- _Records for the exercise_:

-----

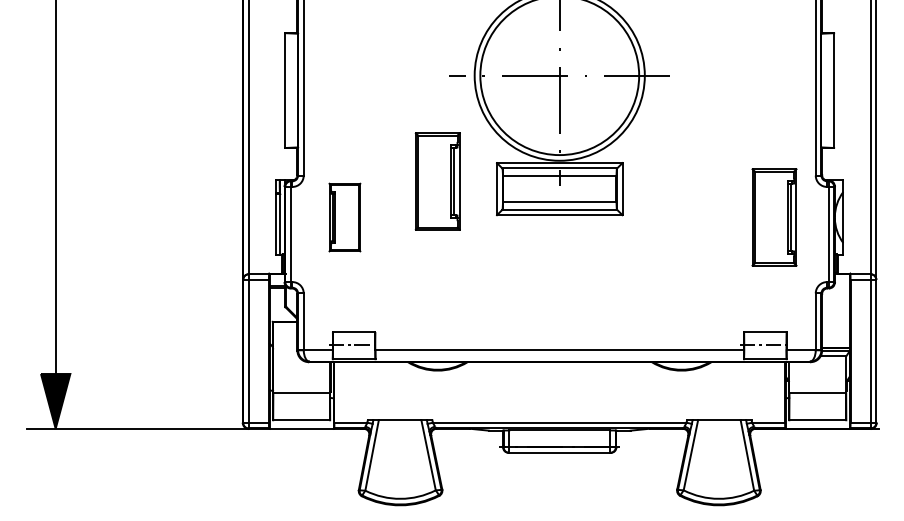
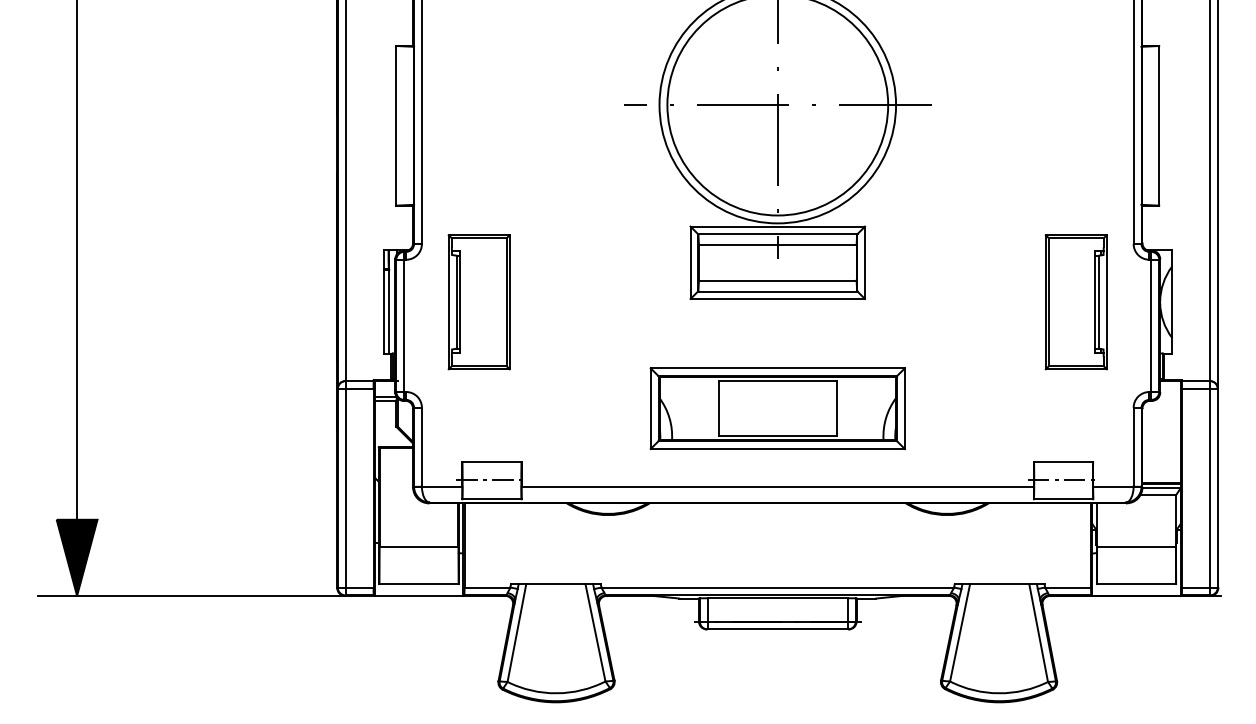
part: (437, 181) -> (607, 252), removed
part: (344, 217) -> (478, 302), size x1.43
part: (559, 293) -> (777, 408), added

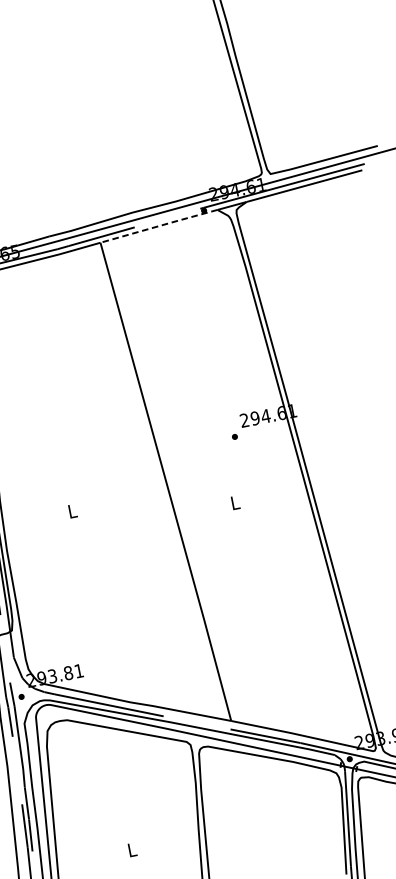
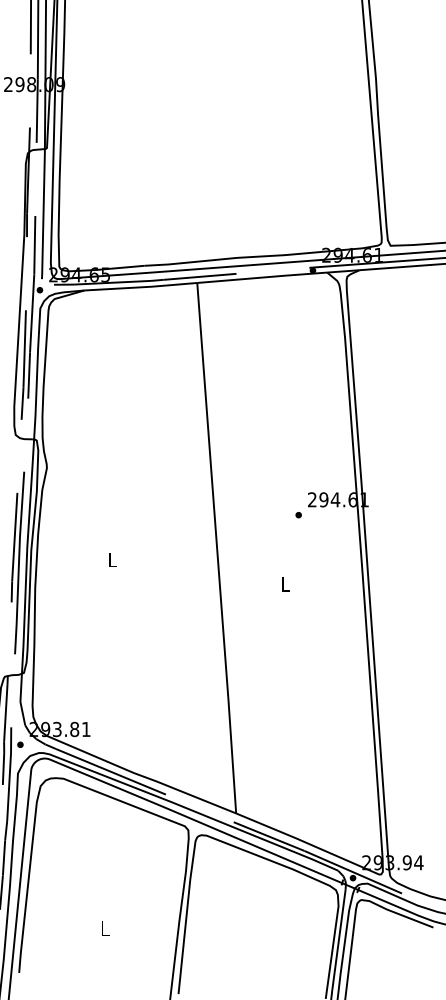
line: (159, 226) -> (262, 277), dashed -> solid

-----

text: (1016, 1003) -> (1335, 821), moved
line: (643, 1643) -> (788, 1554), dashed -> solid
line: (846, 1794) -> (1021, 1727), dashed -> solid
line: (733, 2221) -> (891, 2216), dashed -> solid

-----

- _Exercise description_: The string to find is "part"; copy every line of the listing that has it.

- _Output_:
part: (437, 181) -> (607, 252), removed
part: (344, 217) -> (478, 302), size x1.43
part: (559, 293) -> (777, 408), added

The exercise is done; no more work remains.